Ogletree was appointed the Jesse Climenko Professor of Law in 1998, and continued representing high-profile clients as a trial lawyer throughout his career. Among his most impactful cases was a lawsuit seeking reparations for the survivors and descendants of the 1921 Tulsa Race Massacre. A 2001 Race Riot Commission had determined that the white mob who had killed Black residents and destroyed a prosperous Black business district was responsible for the riots, and that the survivors were entitled to reparations. Although the lawsuit seeking the reparations they were owed was ultimately dismissed, Ogletree dedicated his effort to ensuring the country knew the names and stories of the Tulsa survivors.  

Professor Ogletree took responsibility for many of Harvard Law’s experiential learning programs. Shortly after joining the faculty, he began leading the school’s Trial Advocacy Workshop, which brought in a network of lawyers and judges to teach students lawyering skills and judgment. He became a faculty director and associate dean for clinical programs, and founded Harvard’s criminal defense clinic, the Criminal Justice Institute.  

He began a personal tradition of holding “Saturday School,” where he mentored and supported law students, particularly students of color, and brought experts in law and other fields to campus to discuss issues of justice, race, and equity. His former students and mentees include former President and First Lady Barack and Michelle Obama, Supreme Court Justice Ketanji Brown Jackson, numerous current and former law school deans, and public servants. 

In 2005, Professor Ogletree launched the Charles Hamilton Houston Institute for Race and Justice at Harvard Law School. Named for the Vice Dean of Howard Law School who mentored Thurgood Marshall and became known as “The Man Who Killed Jim Crow,” the institute became an organizing force for impactful scholarship, innovative strategic advocacy, coalition building, socially concerned legal education, and community engagement on matters central to civil rights and equal opportunity. 

Ogletree retired from Harvard Law School in 2020 after a diagnosis of Alzheimer’s disease. He authored, co-authored, or co-edited several important books on race and justice, including Life without Parole: America’s New Death Penalty?; The Presumption of Guilt: The Arrest of Henry Louis Gates, Jr. and Race, Class, and Crime in America; The Road to Abolition: The Future of Capital Punishment in the United States; When Law Fails: Making Sense of Miscarriages of Justice; From Lynch Mobs to the Killing State: Race and the Death Penalty in America; and the historical memoir All Deliberate Speed: Reflections on the First Half-Century of Brown v. Board of Education.  

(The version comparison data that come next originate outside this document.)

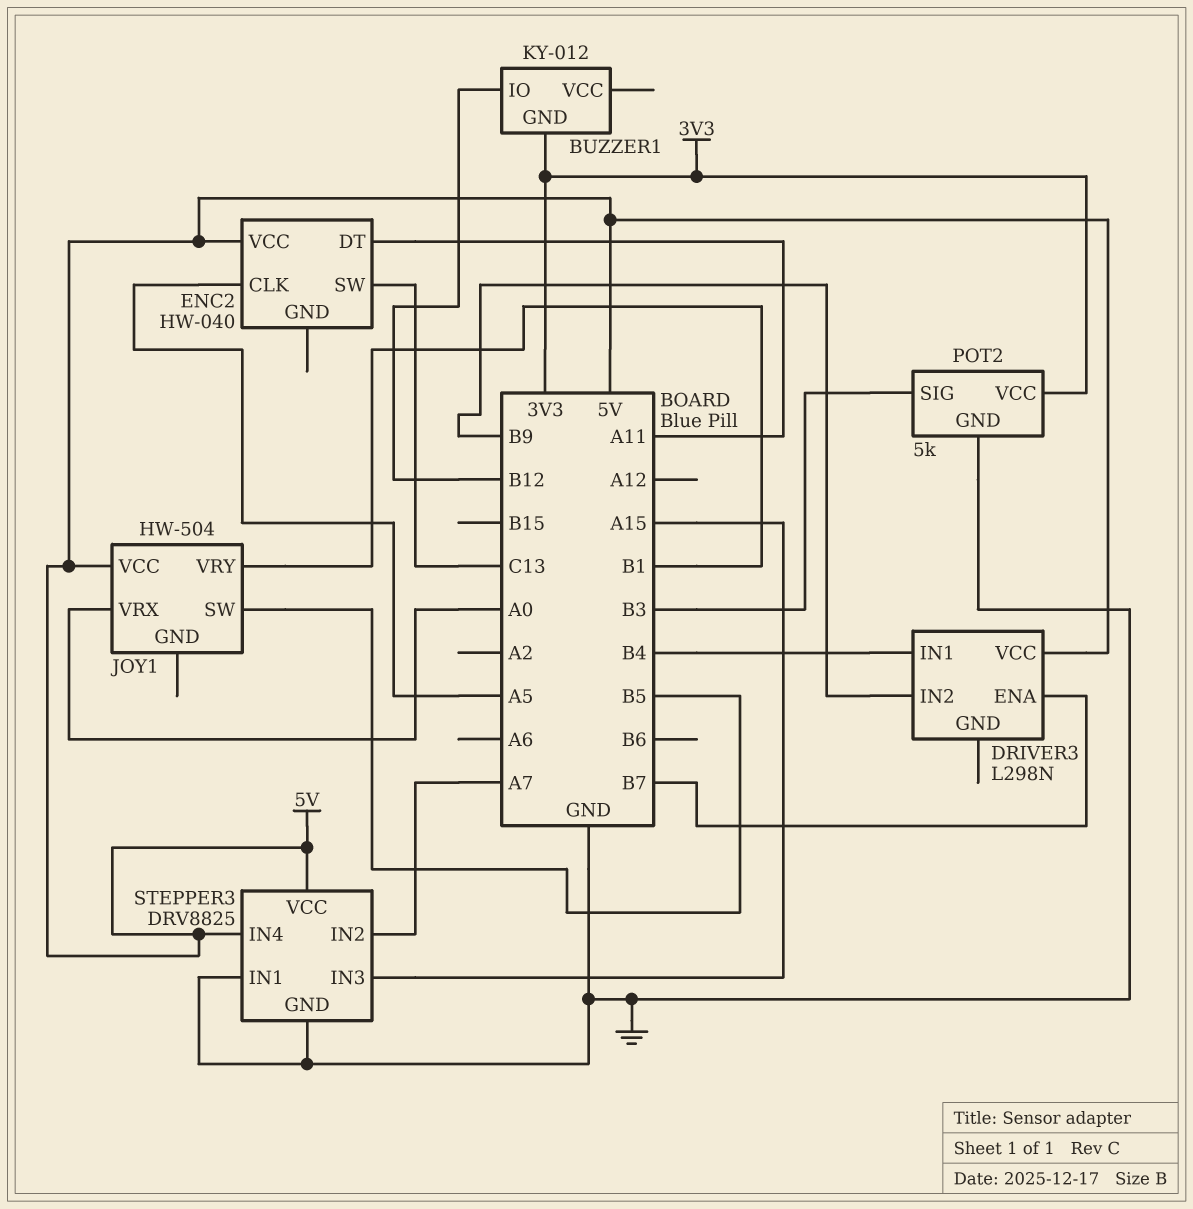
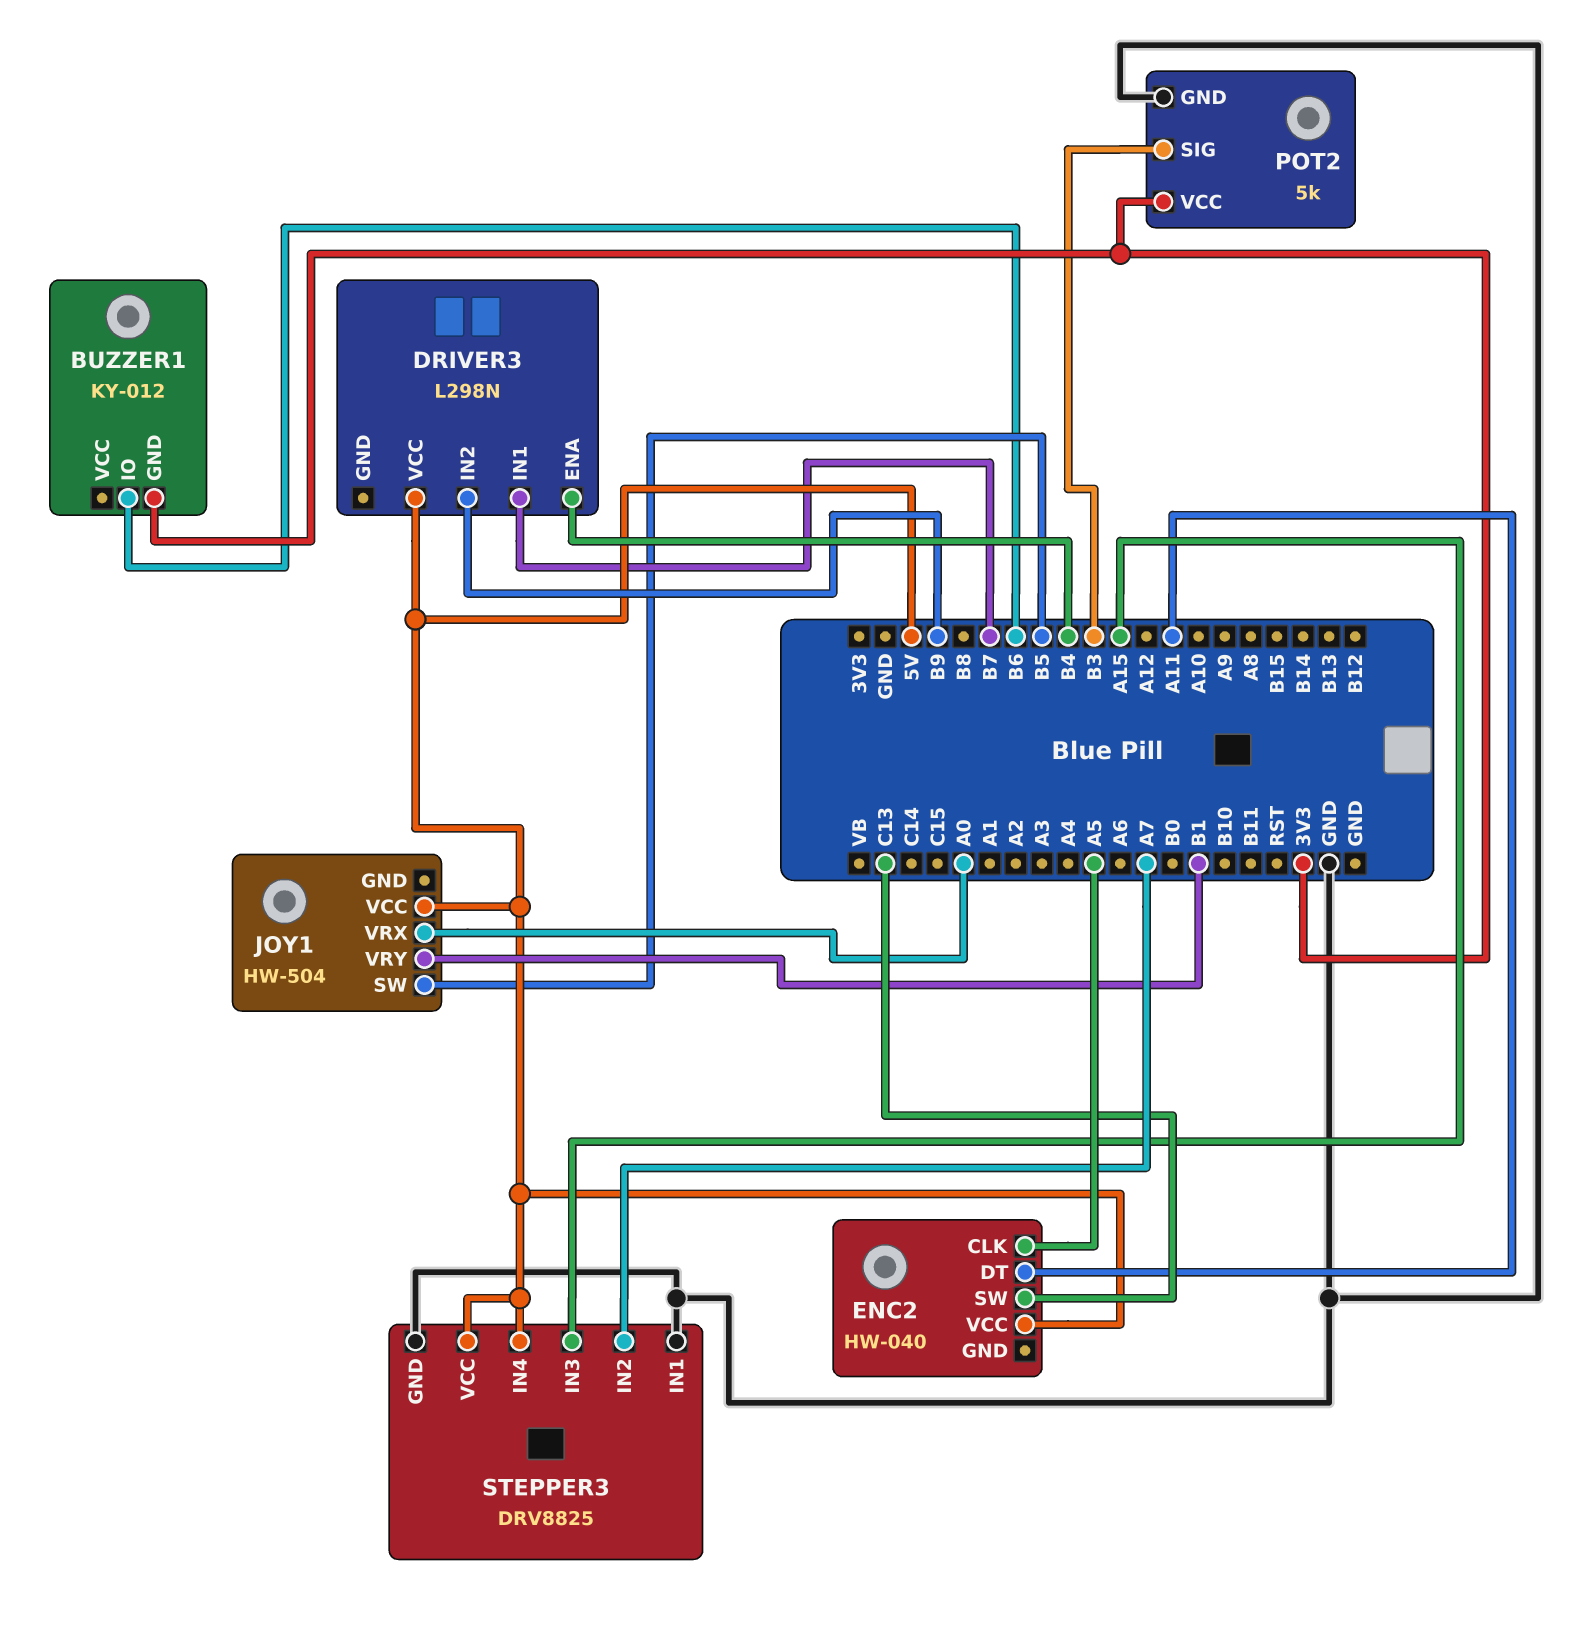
BUZZER1 pin IO: B12 -> B6
DRIVER3 pin ENA: B7 -> B4
DRIVER3 pin IN1: B4 -> B7

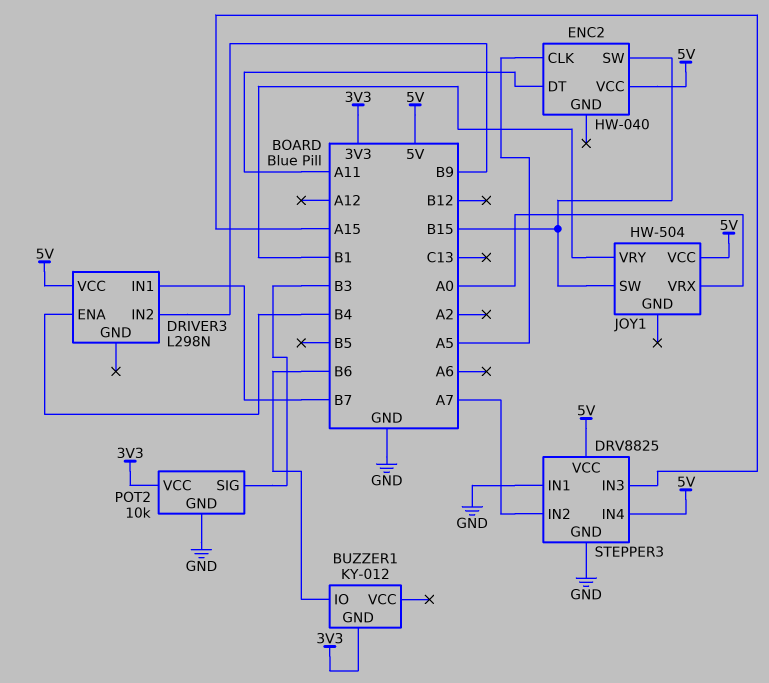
ENC2 pin SW: C13 -> B15
JOY1 pin SW: B5 -> B15
POT2: 5k -> 10k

Harvard Law School established the Charles J. Ogletree Jr. Endowed Chair in Race and Justice in 2017.  Ogletree was named one of the 100 Most Influential Lawyers in America by The National Law Journal. He was chairman of the Stanford University Task Force on Minority Alumni Relations, a founding member of the Harvard Law School Black Alumni Association, and received numerous honorary degrees and awards including the NAACP’s Universal Humanitarian Award, the ABA Spirit of Excellence Award, the National Black Law Students Association Lifetime Achievement Award, the City of Boston’s Rosa Parks Civil Rights Award, and more. 

Professor Ogletree is the seventh recipient of the AALS Triennial Award. Previous recipients were Kimberlé Crenshaw (University of California, Los Angeles School of Law) in 2021, Michael A. Olivas (University of Houston Law Center) in 2018, Herma Hill Kay (University of California, Berkeley School of Law) in 2015, Derrick Bell (New York University School of Law) in 2012, Guido Calabresi (Yale Law School) in 2009, and Norman Dorsen (New York University) in 2006. The award will be presented during an awards ceremony at the 2025 AALS Annual Meeting in January. 

About the Award 

In  2006,  the  Association  of  American  Law  Schools  Executive  Committee  established  the  “AALS  Triennial  Award  for  Lifetime  Service  to  Legal  Education and to the Law,” an  honor presented  every  three  years  to  recognize contributions by  a  faculty  member  of  an AALS  Member  Law  School.